On Wed, Jan 17, 2007 at 04:37:56PM +0000, Mark McLoughlin wrote:
On Wed, 2007-01-17 at 06:50 -0500, Daniel Veillard wrote:
> Thibgs which were dirt cheap become way more
> expensive when they don't need to, this is a severe regression from a
> library user standpoint.
Just a small point on this ...
Are you sure that's optimising for the right thing? What libvirt API is
so performance sensitive that a roundtrip on a unix domain socket would
be a problem?
We have 3 cases curently:
- Local privileged user - we use hypercalls for performance criticl ops
- Local unprivileged user readonly - we use libvirt_proxy over unix socket
- Local unprivileged user readwrite - talk insecurely to XenD
Now we know from bitter experiance that talking to XenD is incredibly
slow / high overhead. IIRC something like x50 slower. What I've never
benchmarked is how well the libvirt_proxy performs.

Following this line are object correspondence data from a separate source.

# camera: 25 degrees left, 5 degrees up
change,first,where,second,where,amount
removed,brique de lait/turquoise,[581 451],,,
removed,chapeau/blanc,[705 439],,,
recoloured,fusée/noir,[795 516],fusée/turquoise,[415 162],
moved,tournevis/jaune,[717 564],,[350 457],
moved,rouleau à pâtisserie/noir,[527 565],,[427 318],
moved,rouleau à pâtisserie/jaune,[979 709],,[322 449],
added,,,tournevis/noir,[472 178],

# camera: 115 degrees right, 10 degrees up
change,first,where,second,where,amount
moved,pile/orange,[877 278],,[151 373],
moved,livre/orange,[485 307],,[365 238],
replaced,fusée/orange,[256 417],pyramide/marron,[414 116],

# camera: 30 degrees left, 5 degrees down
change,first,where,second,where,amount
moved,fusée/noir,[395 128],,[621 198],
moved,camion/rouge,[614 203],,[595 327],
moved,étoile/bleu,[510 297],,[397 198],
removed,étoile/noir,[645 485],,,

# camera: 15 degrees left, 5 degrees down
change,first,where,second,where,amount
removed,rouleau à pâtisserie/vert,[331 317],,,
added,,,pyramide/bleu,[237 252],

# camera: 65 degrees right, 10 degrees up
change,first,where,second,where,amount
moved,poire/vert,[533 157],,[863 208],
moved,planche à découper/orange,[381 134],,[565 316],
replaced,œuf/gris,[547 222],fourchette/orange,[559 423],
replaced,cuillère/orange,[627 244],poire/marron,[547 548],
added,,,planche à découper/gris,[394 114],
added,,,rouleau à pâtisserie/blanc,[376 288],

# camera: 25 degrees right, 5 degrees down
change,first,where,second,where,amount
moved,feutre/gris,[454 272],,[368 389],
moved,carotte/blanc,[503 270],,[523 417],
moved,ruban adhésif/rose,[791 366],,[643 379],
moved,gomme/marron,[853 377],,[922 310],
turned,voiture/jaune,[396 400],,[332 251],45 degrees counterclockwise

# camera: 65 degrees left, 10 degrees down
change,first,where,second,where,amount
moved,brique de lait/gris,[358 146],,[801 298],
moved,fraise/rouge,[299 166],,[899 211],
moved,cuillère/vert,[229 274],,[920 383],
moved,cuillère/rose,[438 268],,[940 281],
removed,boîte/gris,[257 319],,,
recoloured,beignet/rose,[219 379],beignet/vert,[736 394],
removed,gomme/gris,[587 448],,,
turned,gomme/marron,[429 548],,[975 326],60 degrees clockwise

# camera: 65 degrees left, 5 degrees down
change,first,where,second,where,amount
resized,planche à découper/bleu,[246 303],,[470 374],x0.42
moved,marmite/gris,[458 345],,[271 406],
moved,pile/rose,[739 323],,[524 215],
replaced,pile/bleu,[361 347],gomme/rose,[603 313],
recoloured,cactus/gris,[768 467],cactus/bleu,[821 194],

So currently the only time we can use the very fast pure hypercall path
is when the app in question is running as root on local machine. I'd
really like to stop running virt-manager as root to be honest. If we can
get a local daemon providing full read-write operation, without the
horrific overhead of XenD, then really the direct root+hypercall path
is fairly uninteresting.
For example, even iterating the list of domain names is going to
have a
negligible cost compared with loading libvirt from disk :-)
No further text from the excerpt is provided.